PRINCIPLE 6 will presumably set up the mechanism for a plebiscite to
be held sometime in the future to determine the political status
of the Artsakh districts (excluding Shahoumian) that comprise
Nagorno-Karabagh. If the Helsinki Principles have determined the
course of negotiations, the liberated territories have already been
occupied by Azerbaijan. What remains to be negotiated with respect
to the plebiscite is when it will take place; who will be eligible
to vote; how will it be administered; and what the options are to be
voted on. For the Karabagh Armenians, the best option they can hope
for is being granted limited local autonomy as an enclave within
Azerbaijan. If this is where negotiations will ultimately lead us,
then we have already turned a hard-won victory into defeat.
This was an objective analysis of the Helsinki Principles, as they
would affect Artsakh if applied. Yerevan is either constrained by
Russian interests or is unwilling to pursue an aggressive diplomatic
policy in support of Artsakh's independence. However, there should
be no constraint for any political party or coalition of parties
in tandem with the government of Artsakh and Armenian Diasporan
organizations to vigorously support an aggressive independence policy.
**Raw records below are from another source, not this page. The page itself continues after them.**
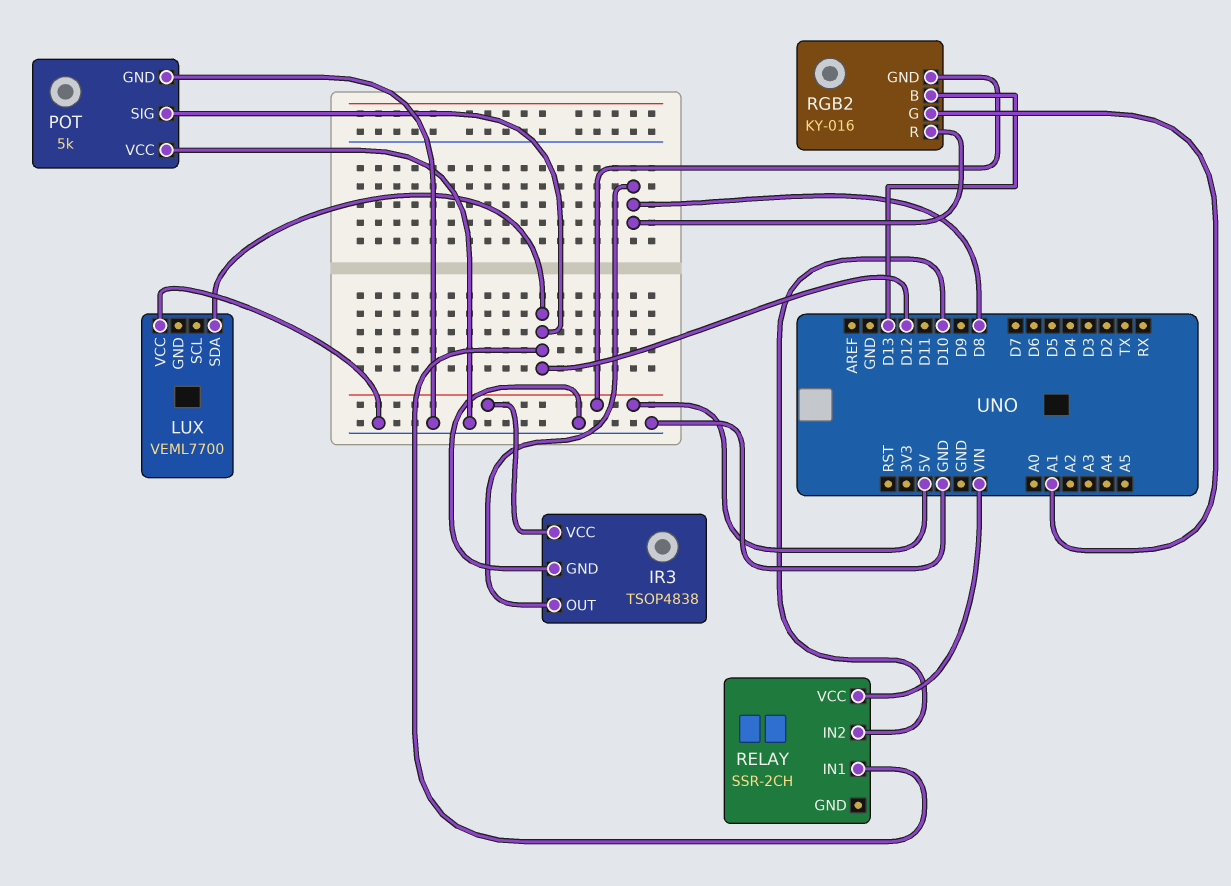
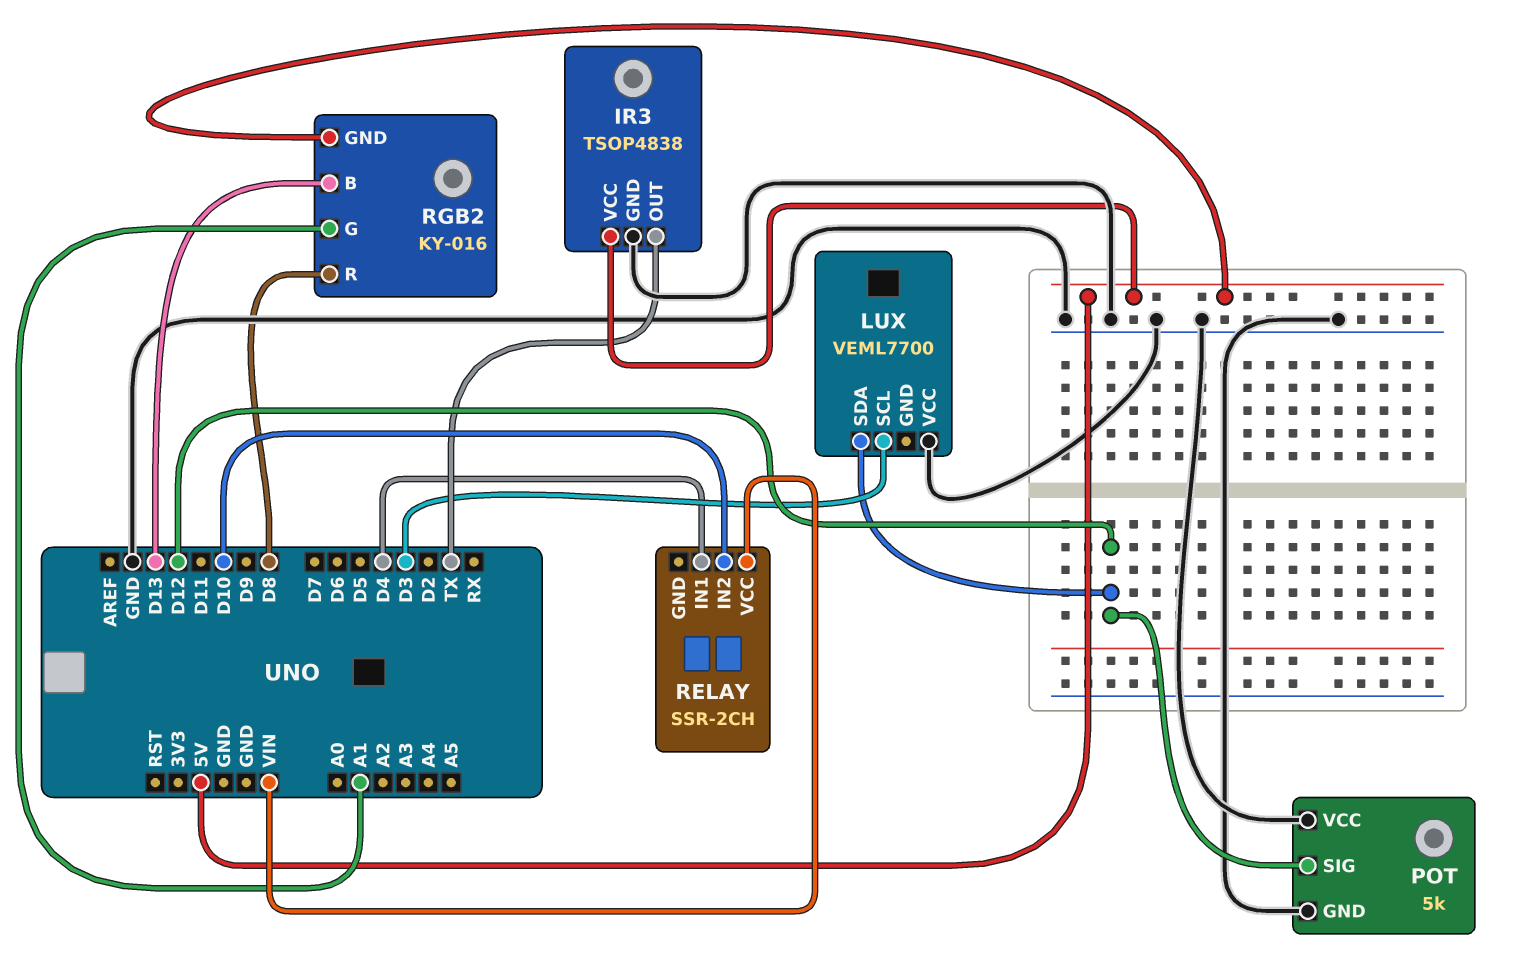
IR3 pin OUT: D8 -> TX
LUX pin SCL: none -> D3
RELAY pin IN1: D12 -> D4

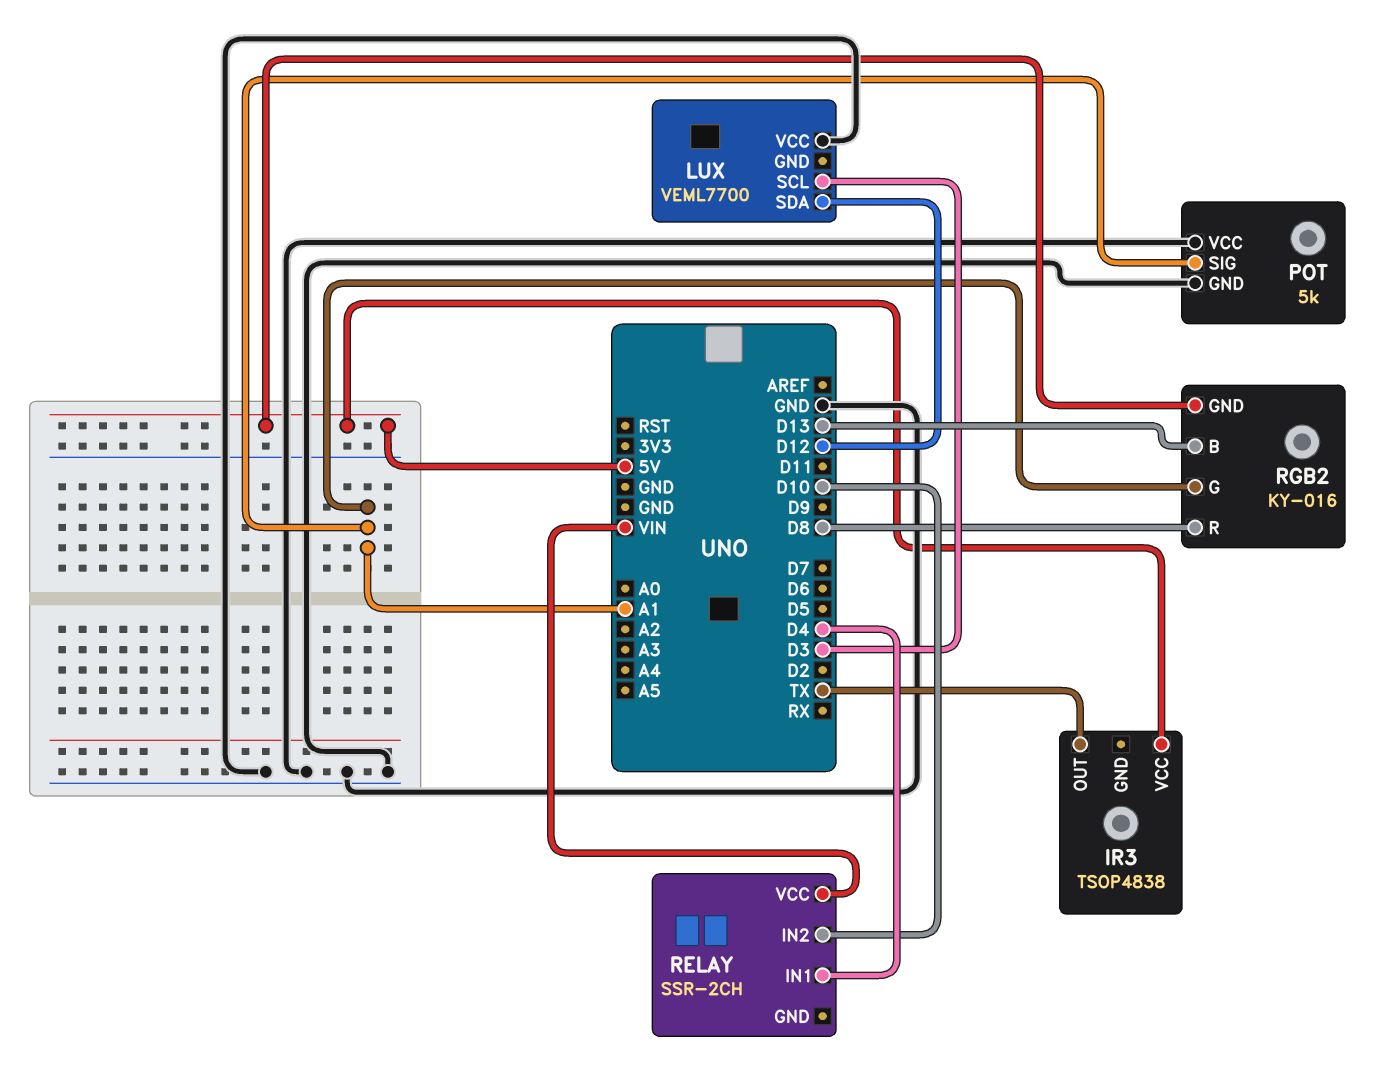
IR3 pin GND: GND -> none
POT pin SIG: D12 -> A1

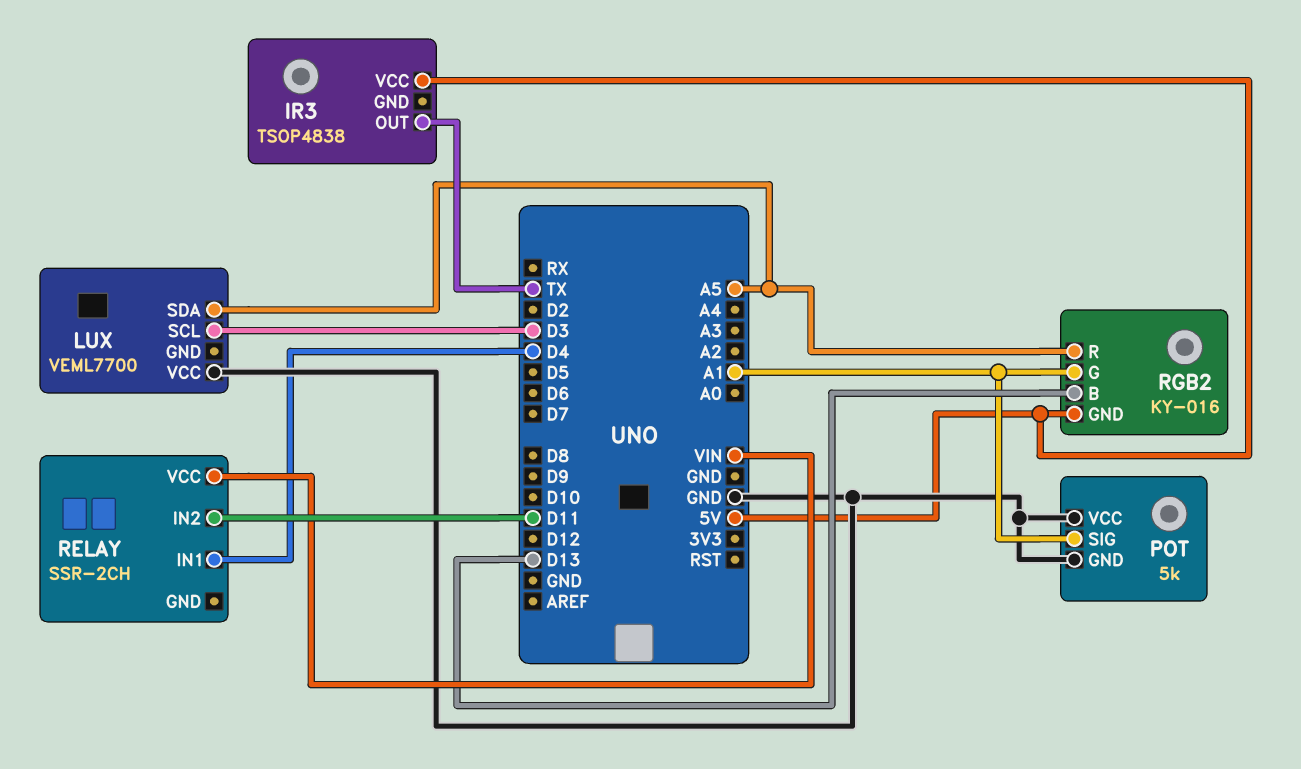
LUX pin SDA: D12 -> A5
RELAY pin IN2: D10 -> D11
RGB2 pin R: D8 -> A5

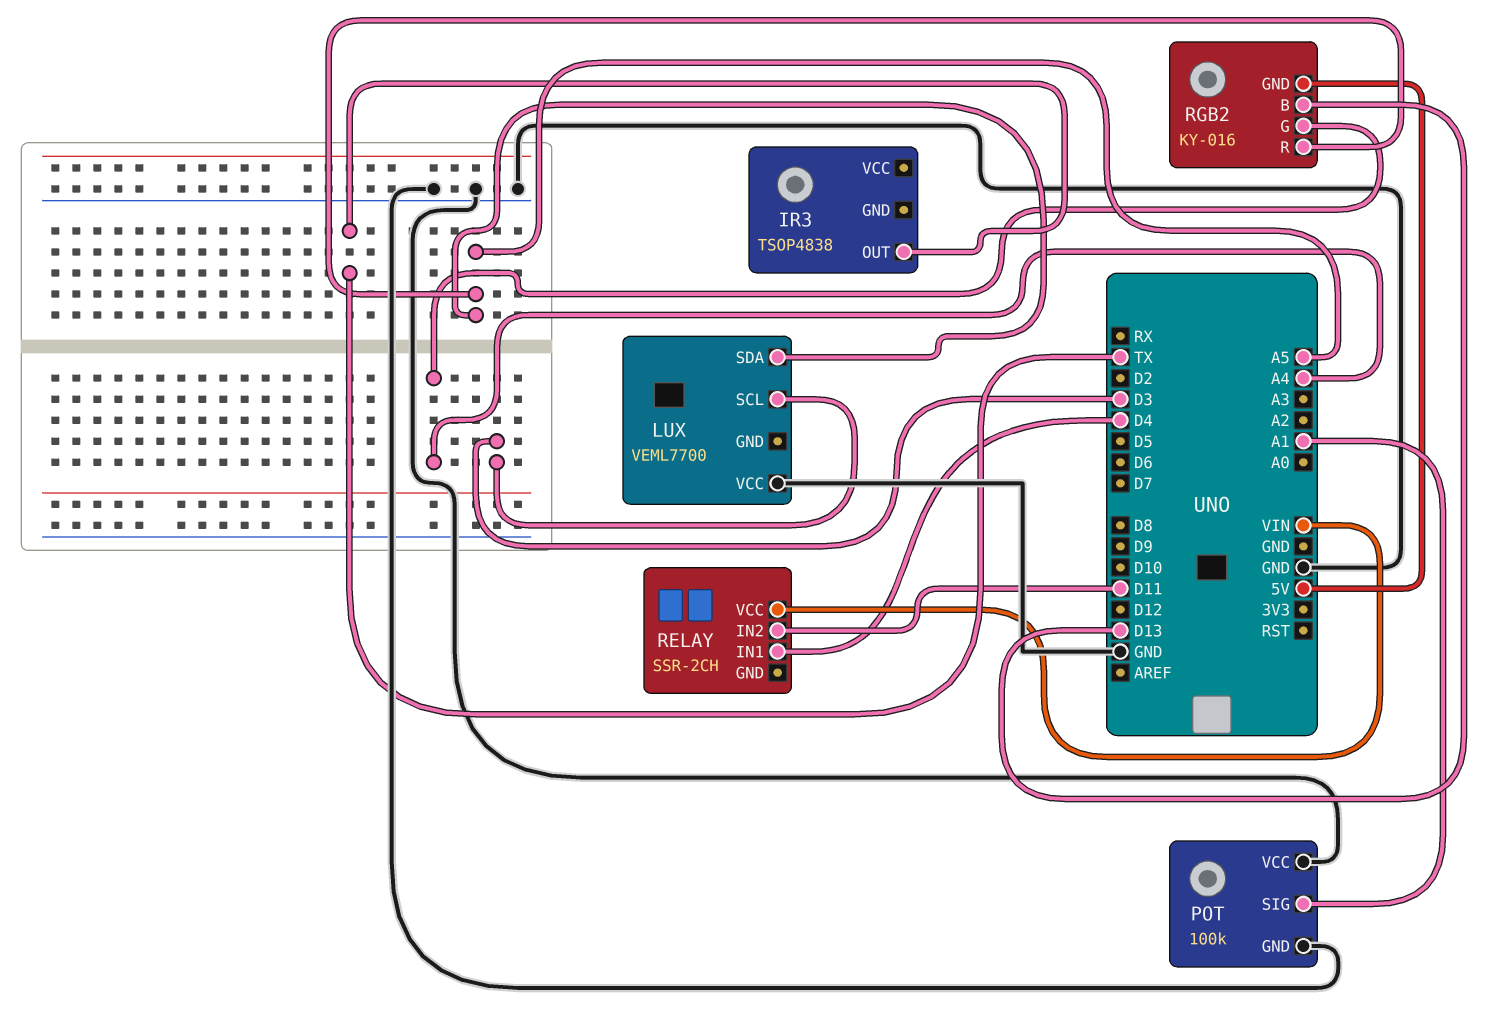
IR3 pin VCC: 5V -> none
POT: 5k -> 100k
RGB2 pin G: A1 -> A4

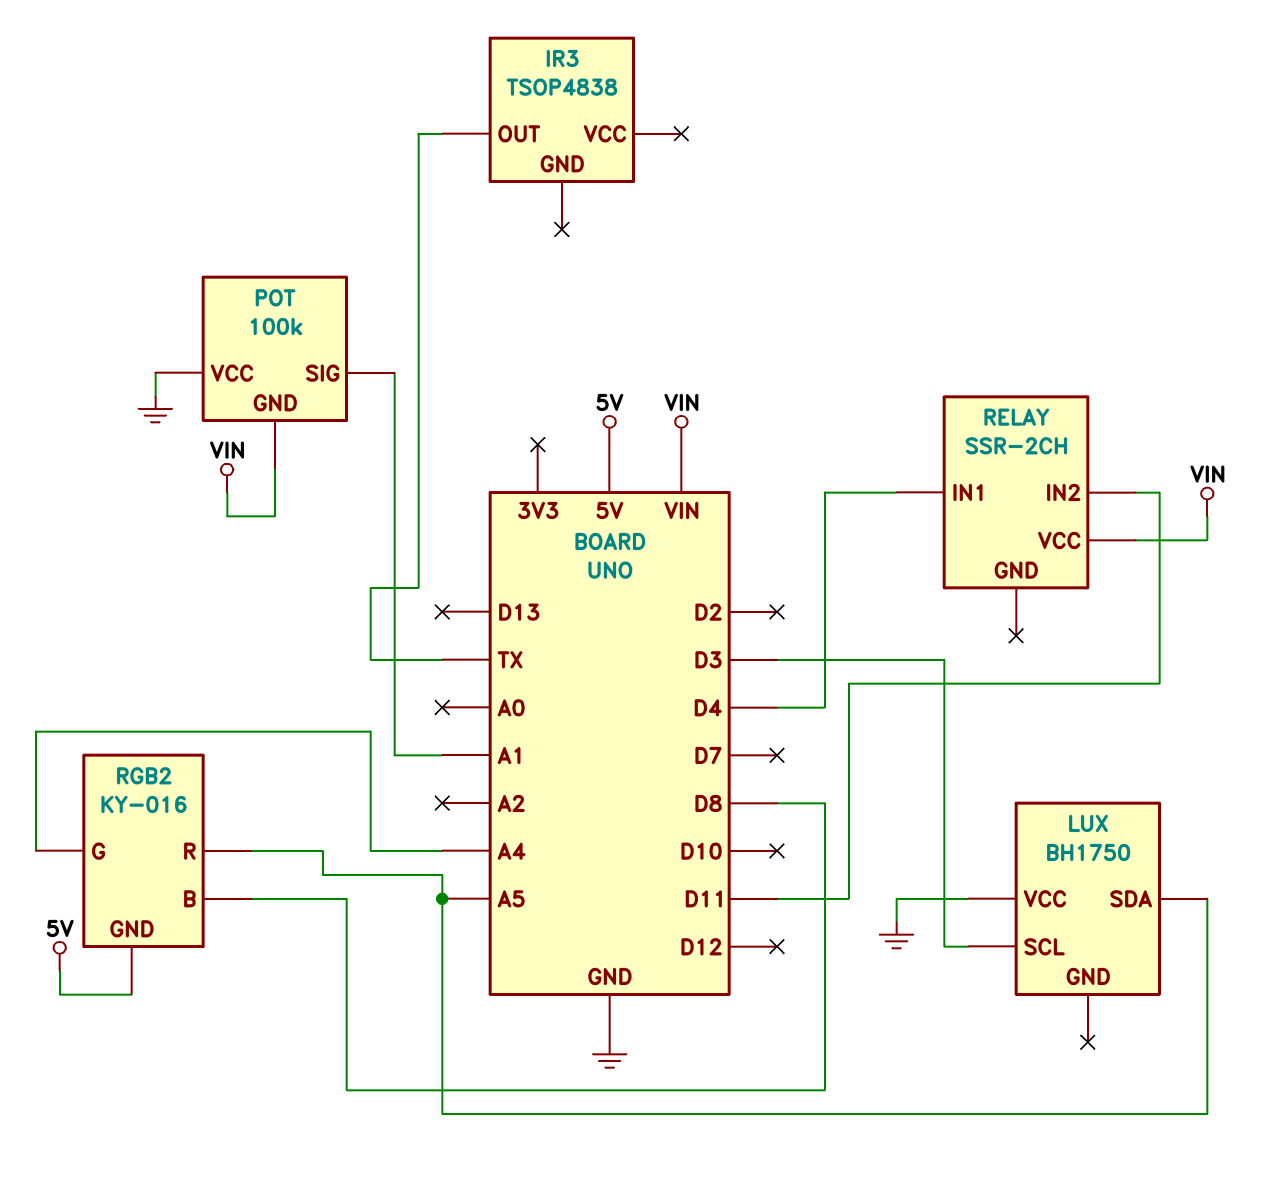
LUX: VEML7700 -> BH1750
POT pin GND: GND -> VIN
RGB2 pin B: D13 -> D8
Will it be said years later that some 7,000 azatamartiks sacrificed
their lives in vain?
This is the first political victory that Armenians have won since the
genocide, when our nation faced near annihilation. It is the first
victory that gives credence to Hai Tahd. It is the first victory
that provides our people with some measure of justice. However,
it is a victory that has not yet been completed.